Post by Pugsy » Fri Feb 24, 2023 12:09 pm

taylermacdonald wrote:
Fri Feb 24, 2023 11:20 am
could that just be because the home sleep studies don’t look at as much compared to the hospital ones?
It depends on the home study. Most don't even measure sleep status itself and if it can't tell if you are asleep or not then they can't tell you if there were any arousals. Gotta know if we are asleep first before we can measure arousals.

A type 2 home study measures sleep status.
Type 3 and 4 home studies do NOT measure sleep status.
Type 1 sleep study is done in the lab setting with tech in attendance and of course it measures sleep status as well.

If the sleep study can't measure sleep status it can't measure arousals......at least accurately measure sleep status
and I would want to know for sure if it was me.

taylermacdonald wrote:
Fri Feb 24, 2023 8:48 am
I take lamotrigine, and just started concerta.
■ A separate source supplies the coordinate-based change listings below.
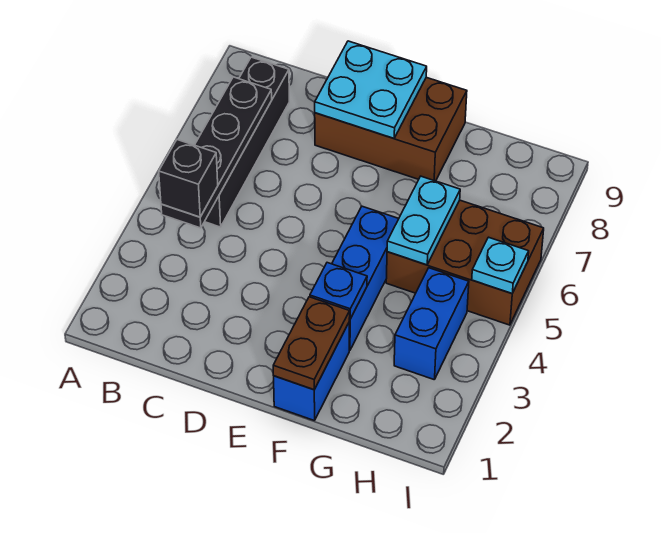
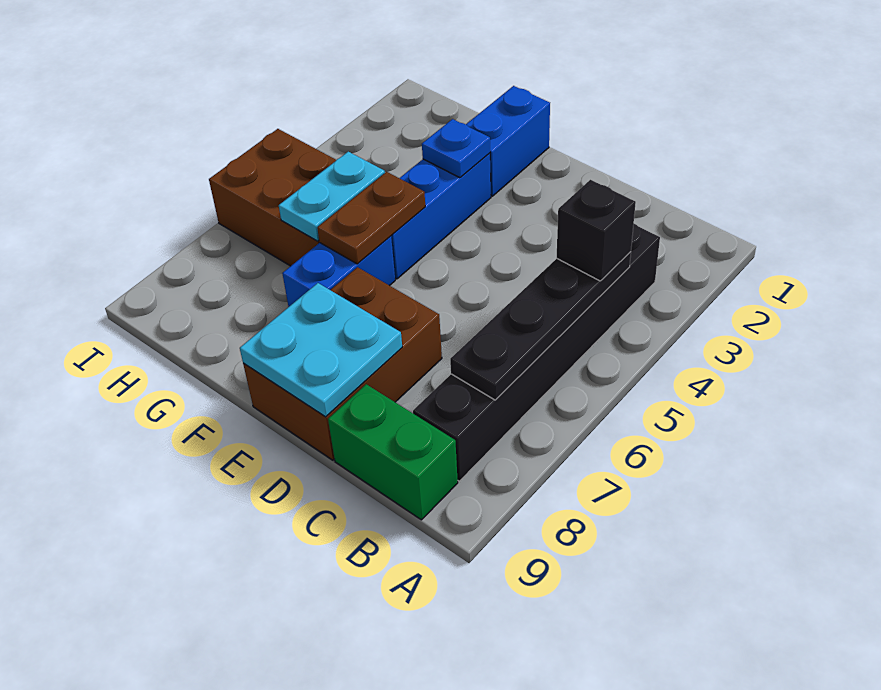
black brick B5:B8 level 1 -> black brick B3:B8 level 1
none -> green brick B9:C9 level 1
brown brick D8:F9 level 1 -> brown brick D7:E9 level 1
brown plate F1:F2 level 2 -> brown plate F5:F6 level 2
blue brick H3:H4 level 1 -> blue brick F6:F7 level 1
cyan plate I5 level 2 -> none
However these are recent and I’ve had the issues with tiredness for years. No other physical/mental issues.
those medications are usually given for some sort of mental health issue and it wouldn't be impossible for the mental health issues to be a factor in your unwanted symptoms.
So the medication side effects could potentially be a factor along with the very reason you are taking those medications to also be a factor.
The fact that you had the unwanted symptoms prior to starting the medications....well it does make someone wonder.

Perhaps you were expecting the cpap machine to fix a problem unrelated to airway issues. It happens all the time.
People have a problem sleeping and think that cpap (which only fixes airway issues) should fix the problem.
Only the cpap machine can't fix a problem unrelated to airway issues or apnea issues.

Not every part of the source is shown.